Por isso mesmo, nos corrigirmos, modificarmos nossos modos, praticar ou não a caridade, libertarmo-nos dos vícios, nos transformarmos para melhor ou para pior, será sempre uma decisão do nosso livre-arbítrio.
Não nos esquecemos, jamais, de que a lei de ação e reação é inflexível. Uma vez que optamos pelo bem ou pelo mal, receberemos suas conseqüências positivas ou negativas conforme tiver sido a nossa voluntária escolha.
Disso tudo concluímos que o livre-arbítrio não é dado gratuitamente a todos pela Bondade Divina, mas é conquista de cada um dentro da Justiça Divina.

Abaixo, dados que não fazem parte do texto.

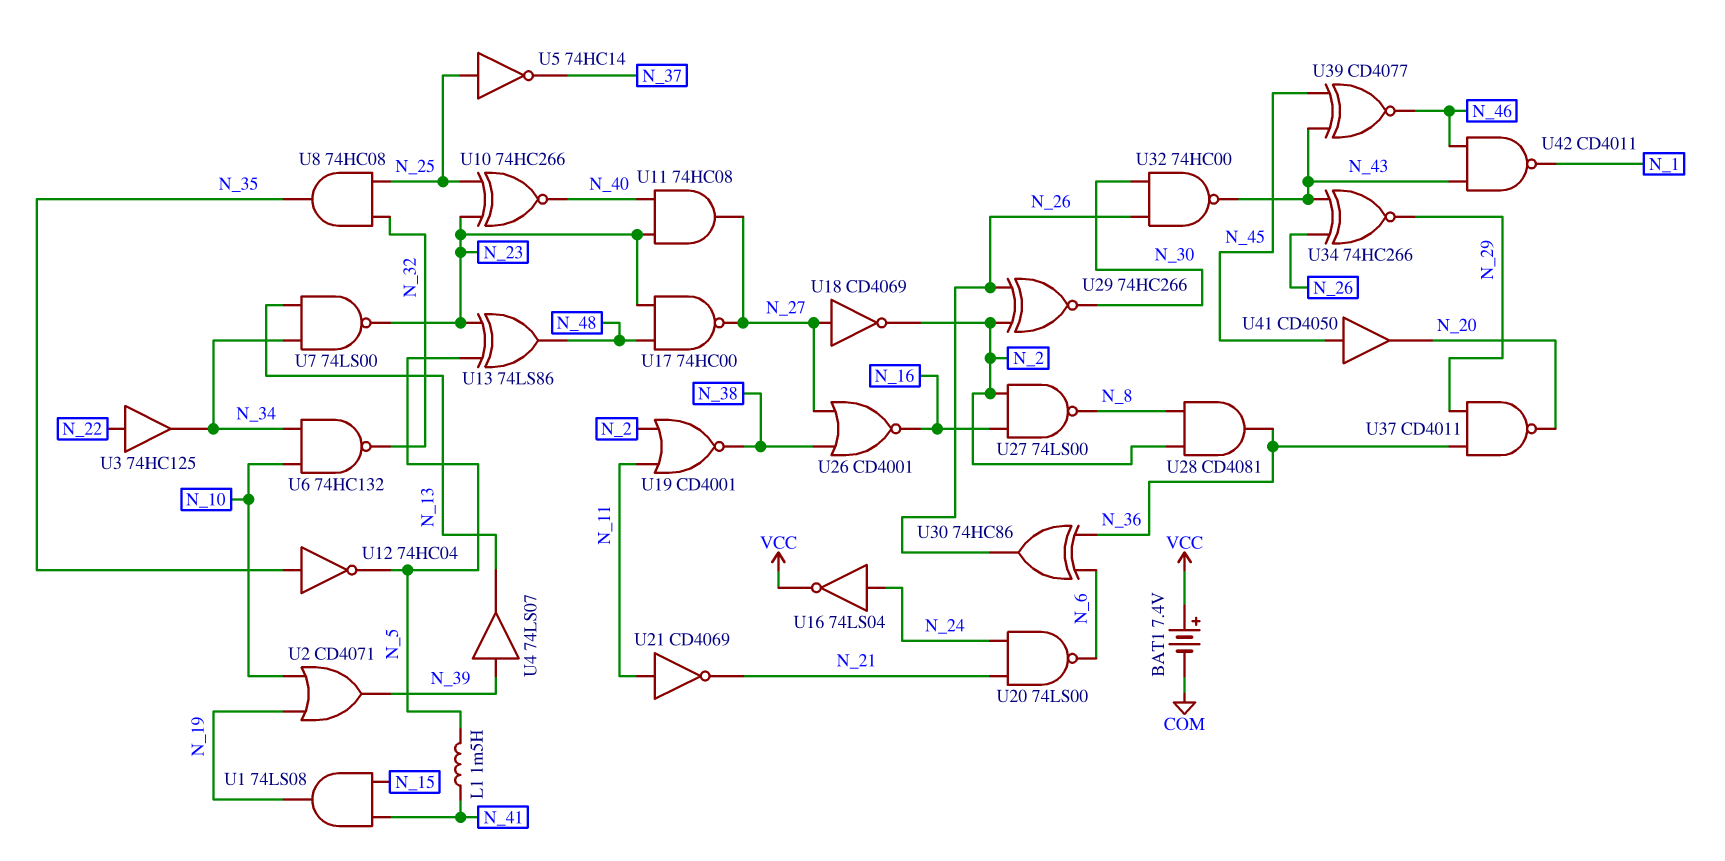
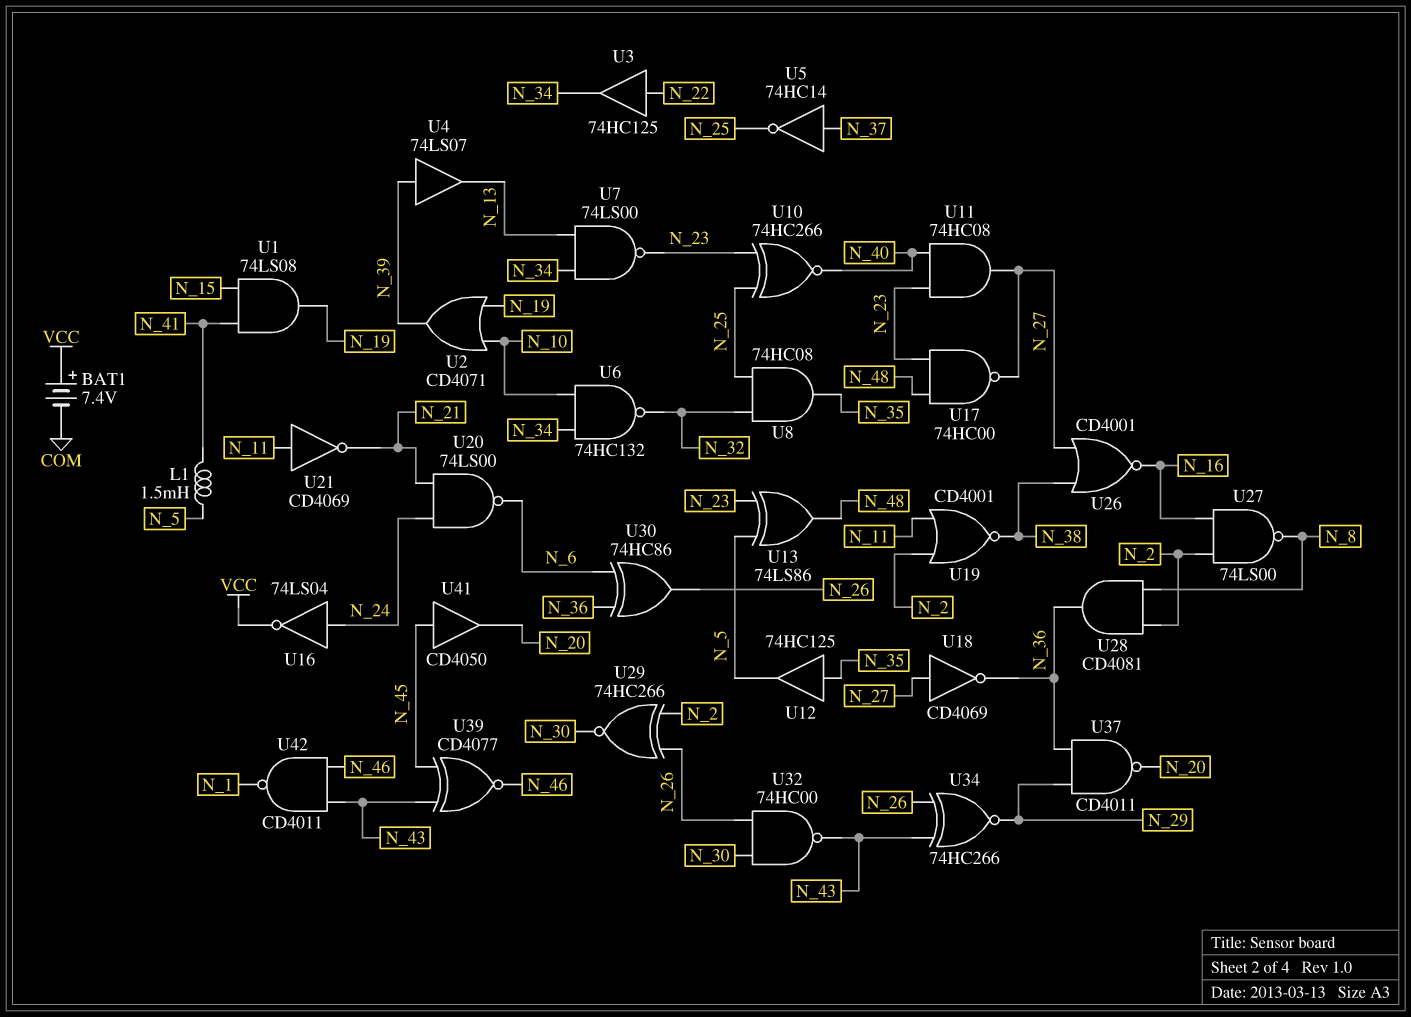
U5: NOT 74HC14 (in N_25, out N_37) -> NOT 74HC14 (in N_37, out N_25)
U12: NOT 74HC04 (in N_35, out N_5) -> buffer 74HC125 (in N_35, out N_5)
U18: NOT CD4069 (in N_27, out N_2) -> NOT CD4069 (in N_27, out N_36)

Se hoje o nosso livre-arbítrio é limitado pelos nossos problemas morais, como vimos ainda há pouco, é nossa responsabilidade nos livrarmos dessas limitações, nos reformando, para que tenhamos cada vez mais aumentada nossa capacidade de decisão. Acomodar-se numa situação para não seguir em frente é inércia, e pagaremos o seu preço ao sabor amargo de muitos desgostos até que aprendamos enfim, a nos corrigir e não culpar os outros, o destino ou a fatalidade pelos nossos fracassos.